Ufuk Peygamberi -sallallâhü aleyhi vesellem- ümmetini büyük hedeflere hazırlarken onlara büyük düşünmeyi öğretmiştir. Buna göre Müslüman büyük hedefleri olan, büyük düşünen ve bu büyük hedeflere ulaşabilmek için durup dinlenmeden çalışan kimsedir. Gerçek mü’min, hayra doyumsuz olan kimsedir.
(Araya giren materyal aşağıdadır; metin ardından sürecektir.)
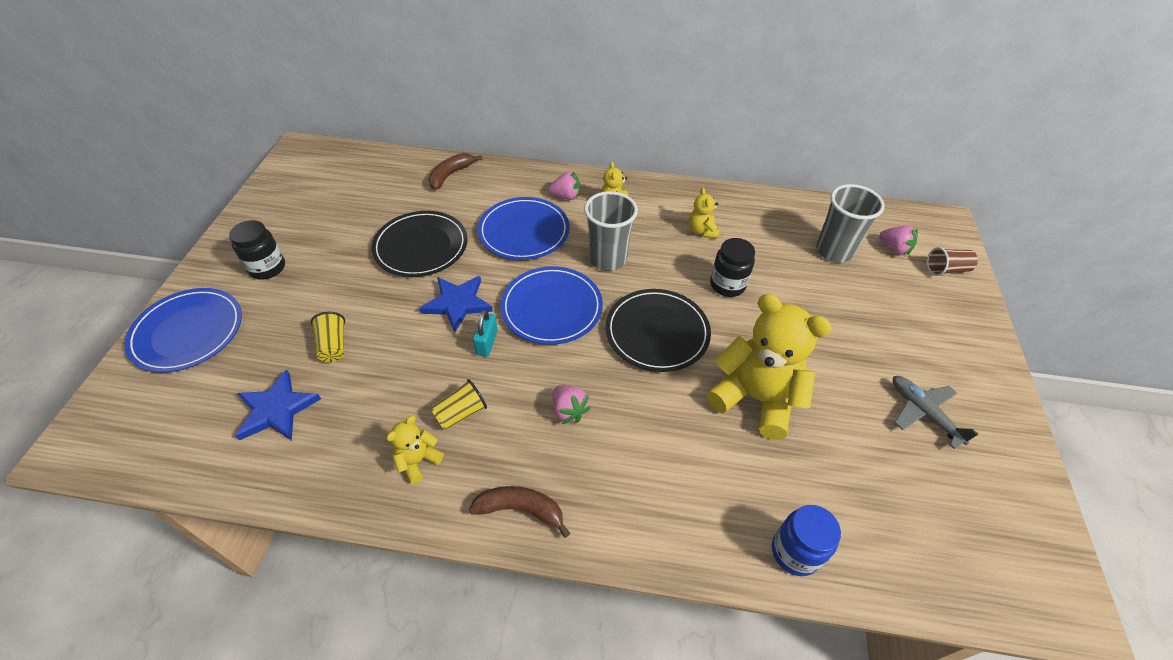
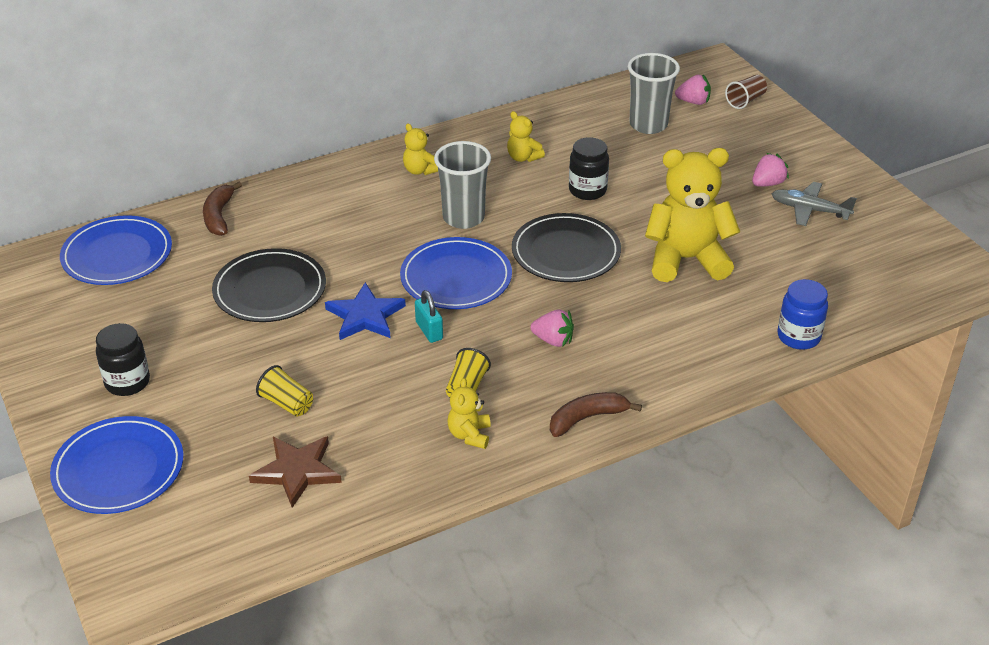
camera: 35 degrees left, 10 degrees down
(277, 409) = (297, 471): blue star -> brown star
(524, 231) = (358, 231): blue plate -> blue plate (117, 255)
(566, 196) = (364, 184): pink strawberry -> pink strawberry (767, 183)

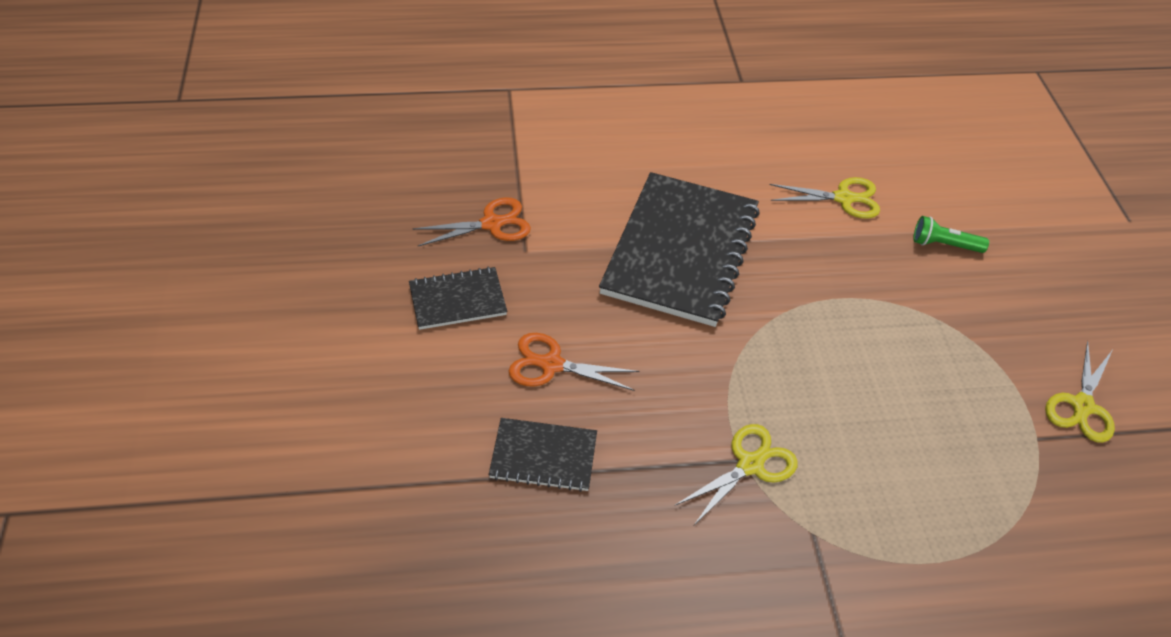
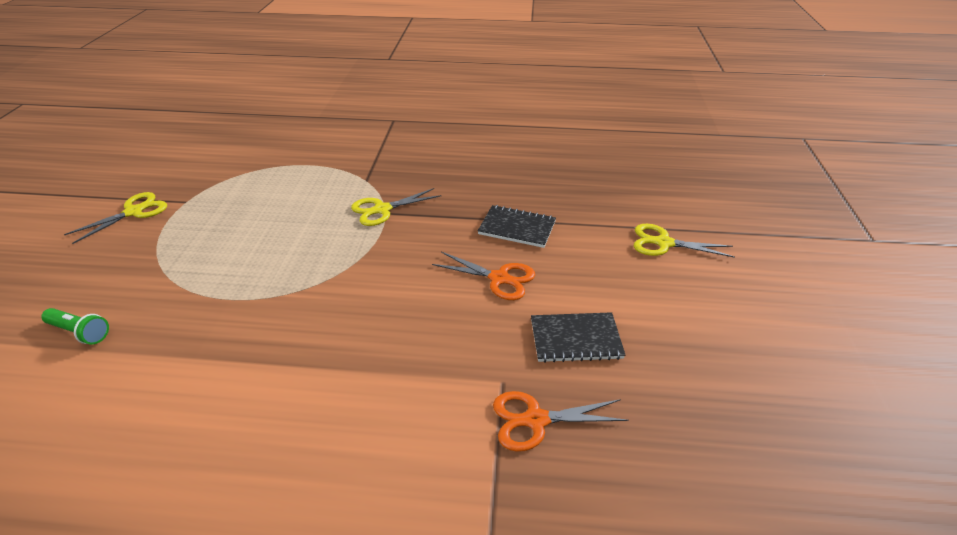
camera: 165 degrees left, 10 degrees down
(680, 251) = (342, 360): black notebook -> none
(843, 198) = (120, 399): yellow scissors -> yellow scissors (664, 243)

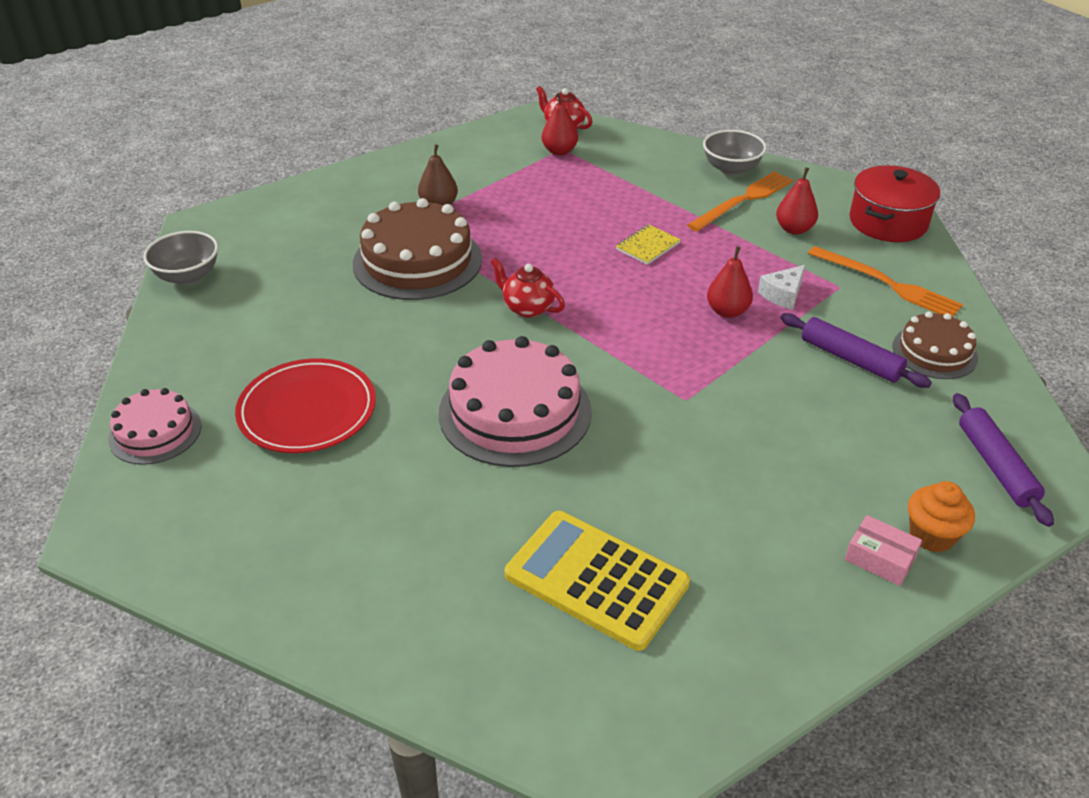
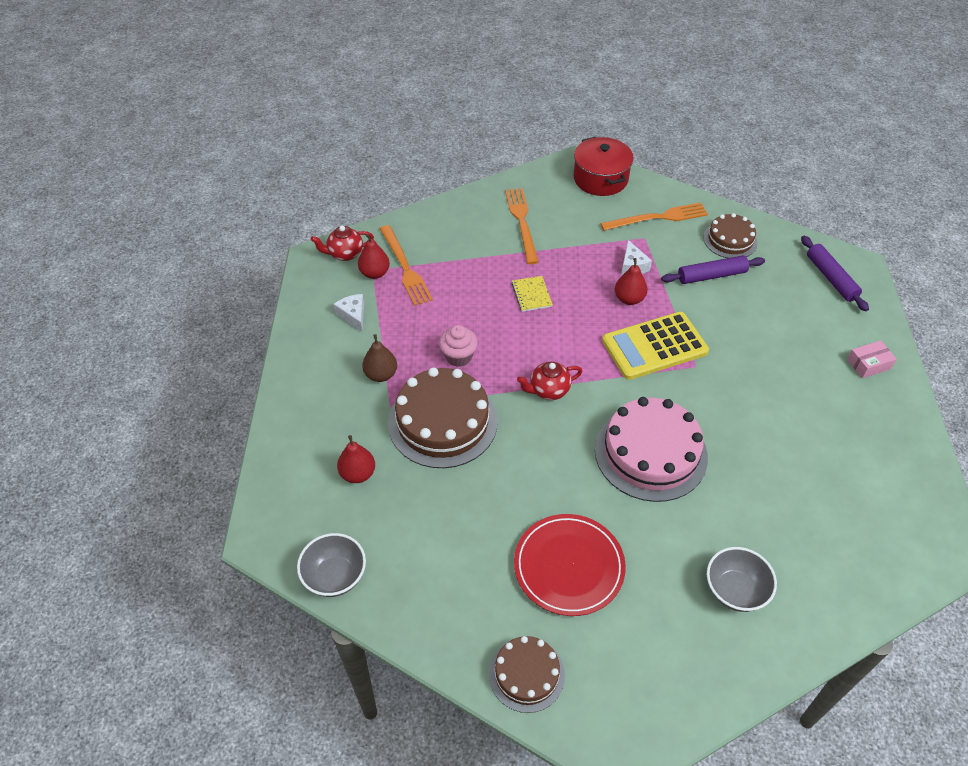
camera: 55 degrees left, 10 degrees up
(155, 432) = (526, 674): pink cake -> brown cake
(493, 162) = (353, 315): none -> white cheese
(510, 237) = (458, 356): none -> pink cupcake
(588, 163) = (405, 267): none -> orange fork
(596, 580) = (818, 491): yellow calculator -> yellow calculator (654, 346)
(731, 169) = (481, 206): grey bowl -> grey bowl (735, 590)
(794, 229) = (573, 220): red pear -> red pear (358, 474)
(932, 535) = (864, 334): orange cupcake -> none
(995, 466) = (831, 278): purple rolling pin -> purple rolling pin turned 45 degrees clockwise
Nitekim Peygamberimiz meşhur bir hadislerinde şöyle buyurur: Hepiniz yöneticisiniz ve hepiniz yönettiğinizden sorumlusunuz.1 Hadîsin devâmında Efendimiz, devlet başkanı, evin reisi erkek, ev sâhibi kadın ve hizmetliyi örnek olarak verir ve bunların hepsinin ellerinin altında bulunan şeylerden sorumlu olduğunu bildirir. Yine bu meyanda şöyle buyurulur: Şüphesiz ki Yüce Allah, her çobana maiyyetini nerelerde beslediğinin, haklarını koruyup korumadığının hesâbını mutlakâ soracaktır.2
Evet, bu sayılanların hepsi yöneticidir ve elinin altındakinden sorumludur. Buna göre toplumda herkes bu örnek olarak sayılanlardan birinin içerisine girer. Yâni herkes, sâhip olduğu, kendisine emânet edilen şeylerden sorumludur. Örnekleri çoğaltabiliriz. Sözgelimi işveren, maiyyetindeki çalışanlarından sorumludur. Bir öğretmen, sınıfındaki öğrencilerden sorumludur. Bir imam, câmisindeki cemâatinden sorumludur. Bir âmir, maiyetindeki memurlardan sorumludur. Bir usta kalfa, çırak ve işçisinden sorumludur… Üç kişi olduğunuzda, birinizi başınıza yönetici seçin3buyuran Peygamberimiz, bir taraftan hazarda seferde Müslümanların başıboş bir hayat yaşamamalarını isterken, bir taraftan da üç kişilik küçük cemâatlere bile mesûliyet yükleyerek onlardan yönetici konumunda olanlara sorumluluklarını hatırlatmaktadır. Bu yüzden hiç kimse, kendisini sorumluluktan uzak tutamaz. Sonuçta gidişattan hepimiz sorumluyuz. İçerisinde yaşadığımız şartları/gidişatı hak eden de biziz. Nitekim âyette, bir topluluk iyi hâlini/gidişatını değiştirmedikçe Allah da onlara verdiği nîmeti değiştirmeyecektir…4 buyrulmuştur.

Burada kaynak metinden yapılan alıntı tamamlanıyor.